Nel 1482 il B. viene chiamato a Roma dalla corte papale e si vede affidare l'incarico che segna l'affermazione ufficiale della sua carriera artistica: due scene da dipingere a fresco nel ciclo ideato per le pareti della Cappella Sistina, oltre alle figure di papi da porre tra le finestre della zona superiore.

Il contratto relativo, nel quale accanto al Ghirlandaio sono nominati anche Cosimo Rosselli, Sandro Botticelli e Pietro Perugino, fu steso il 27 ottobre di quell'anno (Steinmann, 1901, p. 633). Il fratello David è costantemente citato nei documenti relativi a questa impresa. Dei due affreschi l'Ascensione, sulla parete d'ingresso, andò distrutta nel Cinquecento: resta la Vocazione di Pietro e Andrea, dipinta sulla parete destra. Il Vasari rammenta che durante il soggiorno romano il B. avrebbe dipinto la decorazione della cappella eretta dal marito a Francesca Tornabuoni in S. Maria sopra Minerva: opera oggi scomparsa.

Connessi con i soggiorni del B. a Roma sono i disegni del Codex Excurialensis (Húlsen-Michaelis, 1905-1906), copie di bottega di quelli eseguiti dal B. a Roma dall'antico (Dacos, 1962).

Il 5 ott. 1482 il Ghirlandaio riceve la prima commissione ufficiale da parte della Signoria fiorentina: l'incarico di decorare la Sala dei gigli in Palazzo Vecchio, opera condotta con i fratelli e gli aiuti di bottega. Sempre per la Signoria (20 maggio 1483) viene incaricato di eseguire la pala d'altare per la cappella del palazzo, tuttavia mai compiuta (Milanesi, in Vasari, III, p. 270 nota). Nello stesso anno firma il contratto per la decorazione, su commissione di Francesco Sassetti, della cappella in S. Trinita, con Storie di s. Francesco e una tavola con la Natività.

Il B. e il fratello affrescarono anche la "facciata" della cappella con Augusto e la Sibilla al di sopra dell'arco d'entrata e, sopra il pilastro sinistro, a grisaille, una figura di David. Il complesso reca la data del 15 dic. 1485. La tavola d'altare è datata nello stesso anno e fu probabilmente compiuta per la consacrazione della cappella, avvenuta il 25 dic. 1485 (vedi per la questione della data, Tolnay 1961, p. 237 nota). Anche qui è evidente l'intervento della bottega, soprattutto nelle parti decorative (volta) e negli affreschi laterali, in particolare quelli delle zone più alte (Sandström, 1963).

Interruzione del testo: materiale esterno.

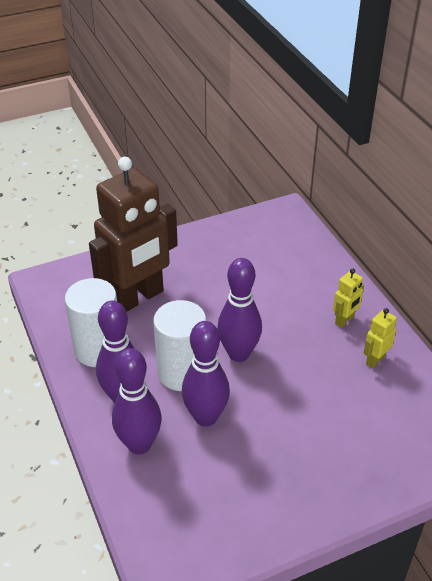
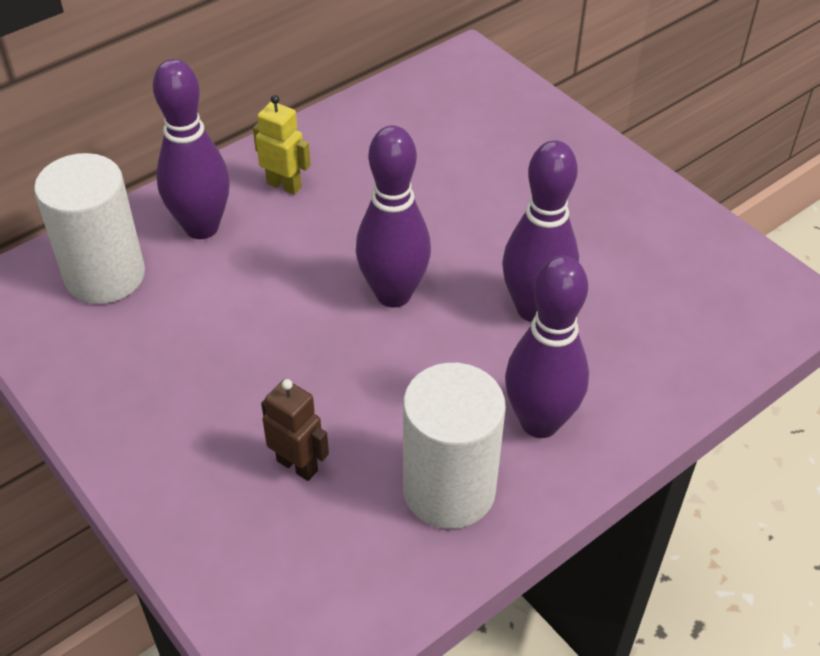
camera: 105 degrees left, 5 degrees up
(138, 298) = (297, 465): brown robot -> brown robot, size x0.41
(139, 444) = (619, 375): purple bowling pin -> purple bowling pin (202, 227)
(182, 372) = (458, 356): white cylinder -> white cylinder (105, 275)
(375, 360) = (356, 148): yellow robot -> none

Come narra il Vasari, il B. non rifiutò mai qualsiasi lavoro gli venisse richiesto, e si adattò a farne fare anche dei più umili alla sua bottega (Milanesi, in Vasari, III, p. 270 nota): di fatto, riuscì a svolgere contemporaneamente lavori di gran mole e impegno grazie agli aiuti numerosissimi, tra i quali contava i fratelli David e Benedetto e il cognato Sebastiano Mainardi.

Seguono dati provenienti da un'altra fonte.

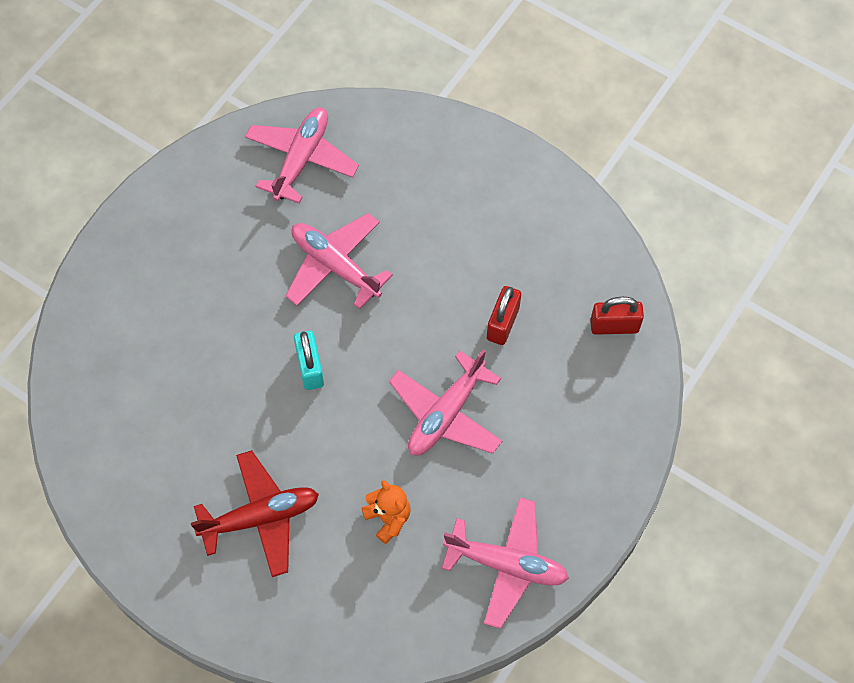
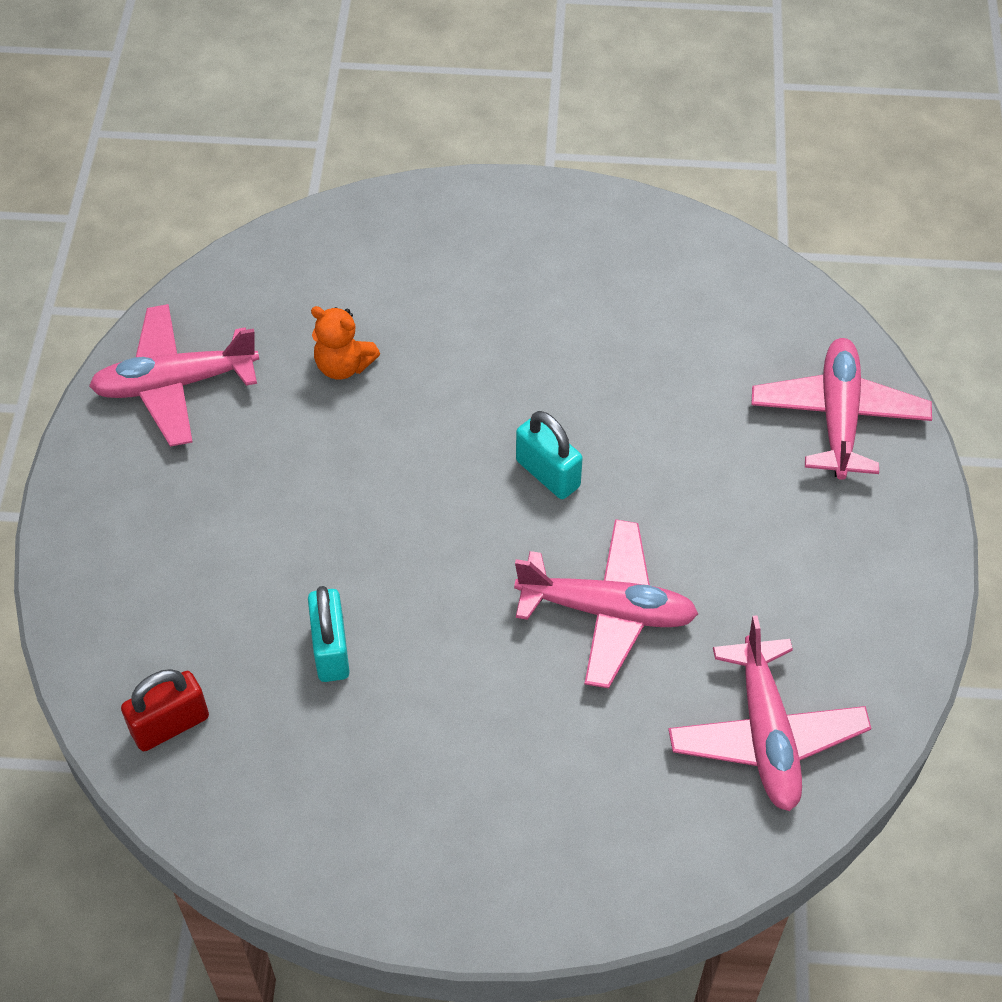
camera: 150 degrees right, 10 degrees down
(261, 517) = (490, 301): red plane -> none
(446, 414) = (341, 504): pink plane -> pink plane (838, 417)
(502, 323) = (331, 650): red padlock -> turquoise padlock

Nel 1485 il B. firma la lunetta con l'Annunciazione sullaporta dell'Ospedale di Orbatello (odierna via della Pergola). L'anno seguente è giudice, per la Mercanzia, del lavoro di mosaico eseguito dal Baldovinetti nel battistero (Kennedy, 1938, p. 191) ed esegue col fratello Benedetto l'Incoronazione della Madonna per i frati di S. Girolamo a Narni (ora nel Museo Comunale di Narni), finita prima del giugno 1486 (G. Eroli,La coronazione... del Ghirlandaio..., Narni 1880, pp. 33 s.). Intanto, il 1º sett. 1485, il B. aveva sottoscritto il contratto più importante e impegnativo della sua carriera: la decorazione a fresco della cappella maggiore di S. Maria Novella, di patronato dei Tornabuoni, commissionatagli da Giovanni, per la quale doveva eseguire anche la pala d'altare e il disegno delle vetrate.

L'opera, dedicata a Storie della Madonna e del Battista, condotta nel giro di circa quattro anni - fu inaugurata, infatti, il 22 dic. 1490 (Milanesi, in Vasari, III, p. 261 nota) - rappresenta il massimo sforzo del B. e della sua bottega, come era già riconosciuto dal Vasari, che ne dava una descrizione molto dettagliata, soprattutto per i numerosissimi ritratti di contemporanei che vi compaiono (per l'uso delle grottesche vedi Ch. e G. Thiem,Andrea di Cosimo Feltrini und die Grotesckendekoration der florent. Hochrenaissance, in Zeitschrift für Kunstgeschichte, XXIV [1961], p. 19).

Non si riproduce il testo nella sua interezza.